To study this phenomenon we employed metabolic engineering tools such as steady state isotope-assisted metabolic flux analysis (MFA) to quantify metabolic fluxes in cells of the tree poplar (Populus trichocarpa). Metabolic fluxes are the rates of carbon flow through metabolic pathways (measured in mol time-1 g biomass-1) and are important indicators of cellular functions (Stephanopoulos, G. & Stafford, D.E., Chemical Engineering Science 57: 2595-2602, 2002). MFA involves conducting isotope labeling experiments (ILEs) wherein isotopically labeled (e.g. 13C, 15N, 17O) substrates are fed to the plant cell culture or tissue and the labeling patterns of biomass components such as proteins, lipids, sugars and nucleotides, are measured using nuclear magnetic resonance (NMR) or mass spectrometry (MS). Fluxes are estimated by fitting the labeling patterns to a mathematical model of the metabolic network.
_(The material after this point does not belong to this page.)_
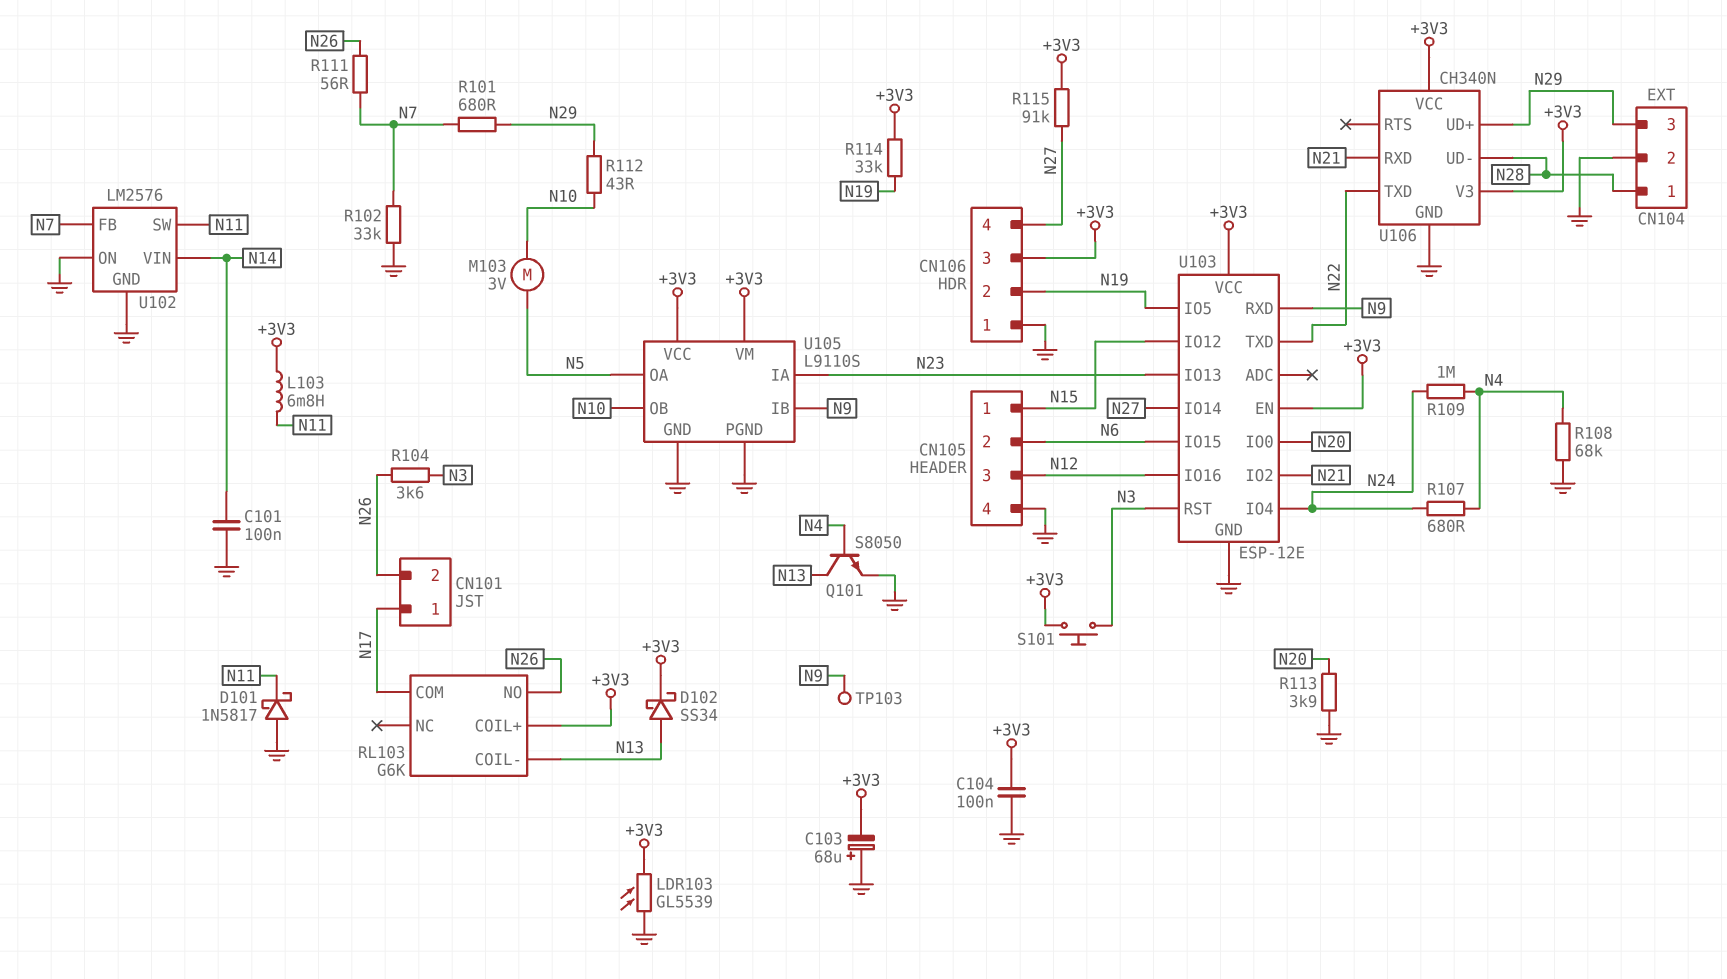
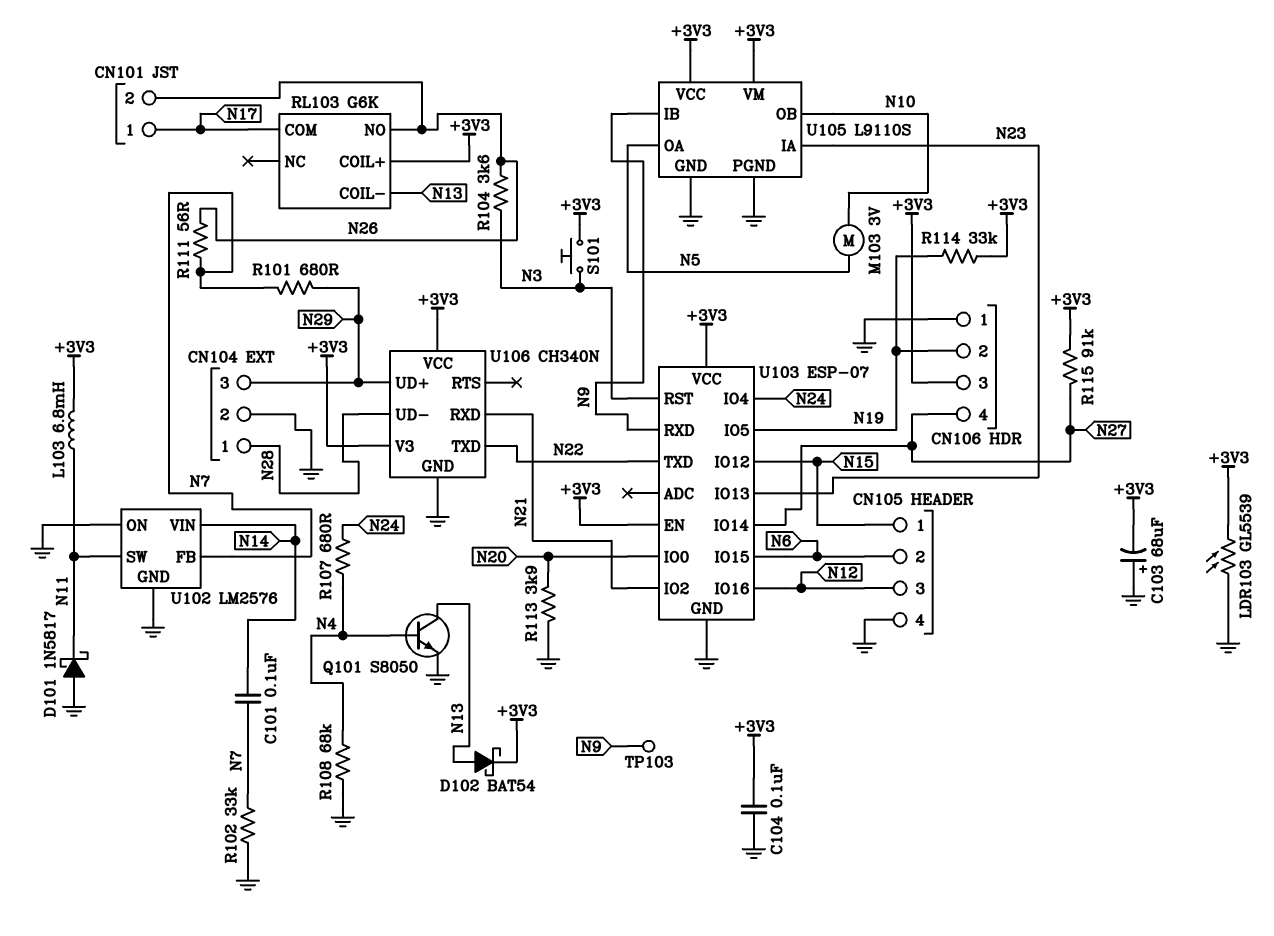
C101: 100nF (GND, N14) -> 100nF (N7, N14)
D102: schottky SS34 (A N13, K +3V3) -> schottky BAT54 (A N13, K +3V3)
R109: 1M (N4, N24) -> none
R112: 43 (N10, N29) -> none
U103: ESP-12E -> ESP-07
Poplar suspension cells, subjected to environmental or genetic perturbations that affect BSP metabolism, will be grown under 100% 1-13C and 30% U-13C glucose in separate ILEs. Comparative metabolic flux maps for poplar cells under the various treatments will be constructed to evaluate the changes in metabolism during BSP accumulation and N recycling. The differences in fluxes between conditions and their implications on cell physiology will be discussed. The results of our MFA experiments are anticipated to reveal the metabolic rewiring that occurs in poplar cells when they deposit and remobilize nitrogen, and eventually provide insights toward engineering photosynthetic organisms with high NUE.